Now, I’m all for wrestlers doing absolutely crazy things (this is pro-wrestling we’re talking about, after all), but only so long as the situation absolutely calls for it. I know that NJPW’s junior heavyweights have evolved a newer style, one heavily influenced by the American independent scenes and explosive sprinters like Ricochet, Marufuji, and Ibushi. And as a result, these matches come with a certain expectation for crazy bumps and insanely-high risks. But what Ospreay did here was incredibly stupid. Like, Shibata-head-butting-himself-to-near-death-stupid. He didn’t need to land a backflip slam to the floor as a counter to an incoming Scurll. Any move could’ve been done in its place and served the same narrative purpose to switch the momentum back in Ospreay’s favor. Instead, in a moment of showing off, Ospreay landed a move that could’ve cost him his own life.

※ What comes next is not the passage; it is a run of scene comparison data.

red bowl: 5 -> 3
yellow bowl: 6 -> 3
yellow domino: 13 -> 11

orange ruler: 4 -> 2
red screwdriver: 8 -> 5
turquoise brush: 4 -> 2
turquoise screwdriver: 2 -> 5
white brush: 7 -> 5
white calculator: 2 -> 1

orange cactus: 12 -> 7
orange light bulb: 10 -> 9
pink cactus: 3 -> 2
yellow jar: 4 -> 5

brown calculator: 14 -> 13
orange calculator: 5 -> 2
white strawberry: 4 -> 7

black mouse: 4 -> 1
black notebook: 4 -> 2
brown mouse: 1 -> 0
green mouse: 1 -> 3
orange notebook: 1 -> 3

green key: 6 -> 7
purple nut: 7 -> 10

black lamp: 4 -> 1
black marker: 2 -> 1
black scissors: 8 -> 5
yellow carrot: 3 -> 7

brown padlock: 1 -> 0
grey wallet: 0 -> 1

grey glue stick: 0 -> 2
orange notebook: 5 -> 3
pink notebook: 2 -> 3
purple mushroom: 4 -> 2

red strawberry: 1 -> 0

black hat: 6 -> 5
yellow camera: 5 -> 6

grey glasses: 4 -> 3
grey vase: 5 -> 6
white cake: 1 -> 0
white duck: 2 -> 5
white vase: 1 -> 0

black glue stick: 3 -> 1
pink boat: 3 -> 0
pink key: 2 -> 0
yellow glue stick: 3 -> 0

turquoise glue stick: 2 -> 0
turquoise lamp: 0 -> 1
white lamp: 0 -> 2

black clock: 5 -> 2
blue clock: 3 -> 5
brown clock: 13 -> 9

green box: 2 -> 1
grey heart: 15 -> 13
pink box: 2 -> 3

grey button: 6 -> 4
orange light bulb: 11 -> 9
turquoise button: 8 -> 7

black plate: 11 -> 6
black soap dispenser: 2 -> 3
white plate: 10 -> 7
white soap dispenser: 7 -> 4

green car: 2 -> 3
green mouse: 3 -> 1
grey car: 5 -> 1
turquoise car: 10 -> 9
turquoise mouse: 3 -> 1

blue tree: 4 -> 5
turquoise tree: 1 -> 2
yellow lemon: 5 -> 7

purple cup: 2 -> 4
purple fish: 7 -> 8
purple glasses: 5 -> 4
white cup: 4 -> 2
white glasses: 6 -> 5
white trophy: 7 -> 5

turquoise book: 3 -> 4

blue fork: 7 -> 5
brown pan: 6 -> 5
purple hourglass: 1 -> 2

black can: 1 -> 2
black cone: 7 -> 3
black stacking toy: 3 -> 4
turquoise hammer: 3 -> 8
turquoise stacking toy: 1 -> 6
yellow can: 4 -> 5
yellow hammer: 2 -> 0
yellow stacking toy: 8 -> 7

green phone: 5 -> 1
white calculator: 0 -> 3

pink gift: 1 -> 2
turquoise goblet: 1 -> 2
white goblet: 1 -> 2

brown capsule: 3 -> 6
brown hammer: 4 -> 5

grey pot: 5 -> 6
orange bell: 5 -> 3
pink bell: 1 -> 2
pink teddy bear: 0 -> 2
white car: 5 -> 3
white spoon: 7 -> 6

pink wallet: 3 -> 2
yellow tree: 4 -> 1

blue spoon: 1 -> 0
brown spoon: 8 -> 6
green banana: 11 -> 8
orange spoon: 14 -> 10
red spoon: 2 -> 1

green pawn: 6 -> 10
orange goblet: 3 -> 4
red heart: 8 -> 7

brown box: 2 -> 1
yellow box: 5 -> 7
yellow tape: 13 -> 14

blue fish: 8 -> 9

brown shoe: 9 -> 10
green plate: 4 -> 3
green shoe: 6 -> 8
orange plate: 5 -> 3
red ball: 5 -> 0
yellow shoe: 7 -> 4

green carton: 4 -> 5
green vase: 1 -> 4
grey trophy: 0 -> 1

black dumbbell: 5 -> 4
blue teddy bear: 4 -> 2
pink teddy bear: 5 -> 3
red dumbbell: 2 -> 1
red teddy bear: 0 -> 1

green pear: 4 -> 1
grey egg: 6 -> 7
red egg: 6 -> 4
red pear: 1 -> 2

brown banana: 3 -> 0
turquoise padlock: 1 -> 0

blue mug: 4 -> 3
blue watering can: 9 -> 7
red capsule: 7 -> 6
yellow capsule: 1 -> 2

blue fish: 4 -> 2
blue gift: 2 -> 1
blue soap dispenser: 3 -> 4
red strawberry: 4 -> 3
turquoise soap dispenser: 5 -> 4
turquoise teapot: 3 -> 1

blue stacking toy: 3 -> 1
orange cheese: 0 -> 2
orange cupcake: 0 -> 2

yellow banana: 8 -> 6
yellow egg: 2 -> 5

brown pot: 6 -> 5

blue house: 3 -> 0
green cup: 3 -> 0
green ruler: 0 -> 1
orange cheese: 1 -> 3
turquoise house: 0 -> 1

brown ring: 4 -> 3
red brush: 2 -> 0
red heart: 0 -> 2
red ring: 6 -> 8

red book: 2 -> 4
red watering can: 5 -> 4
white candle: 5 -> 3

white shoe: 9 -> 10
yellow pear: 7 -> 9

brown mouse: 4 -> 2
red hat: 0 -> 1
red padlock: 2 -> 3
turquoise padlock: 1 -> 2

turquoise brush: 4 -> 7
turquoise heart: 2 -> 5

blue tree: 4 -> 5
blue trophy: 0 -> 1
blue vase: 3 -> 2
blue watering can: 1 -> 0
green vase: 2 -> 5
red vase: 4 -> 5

But the worst part was that it meant nothing in the larger story of the match. Ospreay overcame both a brutal and sustained onslaught by Scurll and an unforeseen botch. Both of those things tenderized his neck to the point that the match should’ve gone to Scurll. And considering how much damage Ospreay had taken compared to Scurll, and that Scurll was still in control, it made sense for Scurll to win here. That was the logical ending based on the story and flow of the match. Instead, Ospreay landed a sudden counter out of nowhere and landed basically the NJPW version of an RKO out of nowhere. And unlike in Orton’s case where doing that move out of nowhere mostly makes sense in the context of a match’s narrative, it wasn’t the case here. Ospreay’s victory here came across as completely unearned. He was basically at death’s door and managed to land some last-minute big moves that, somehow, were enough to keep Scurll down. It was a strange ending. Instead of coming across as the beater of worlds defending his title, Ospreay came across as undeserving of his win and Scurll came across as a bit pathetic for being felled so easily.

Final Rating: ****1/2

Even though the match featured some truly terrific action and some amazing counter sequences, it was hampered by some obvious problems. Ospreay couldn’t decide if he wanted to sell as realistically as possible or if he wanted to be the same acrobat he had always been and thus decided to be both. But by being both, he and Scurll turned this match into a patchwork of different storytelling ideas that just didn’t mesh well. Because of that, the in-ring action and daredevil acrobatics – while exciting – came across as empty and lacking in believability.

If you like daredevil-style wrestling, you’ll find something to like here. It’s definitely one of these modern matches that overcompensates its lack of cohesive story with nonstop action that some fans really like. But being all style and no substance doesn’t help a match stand out, especially in today’s environment. We’ve reached a point in wrestling history when the majority of top-level wrestlers feature the same elements in their matches because all of them try to be different and showcase as much as possible in each match they have. But by doing that, it strips each match of any uniqueness and lessens the impact of those high risks. As such, this match ends up being a bit forgettable, save for Ospreay’s near-death experience.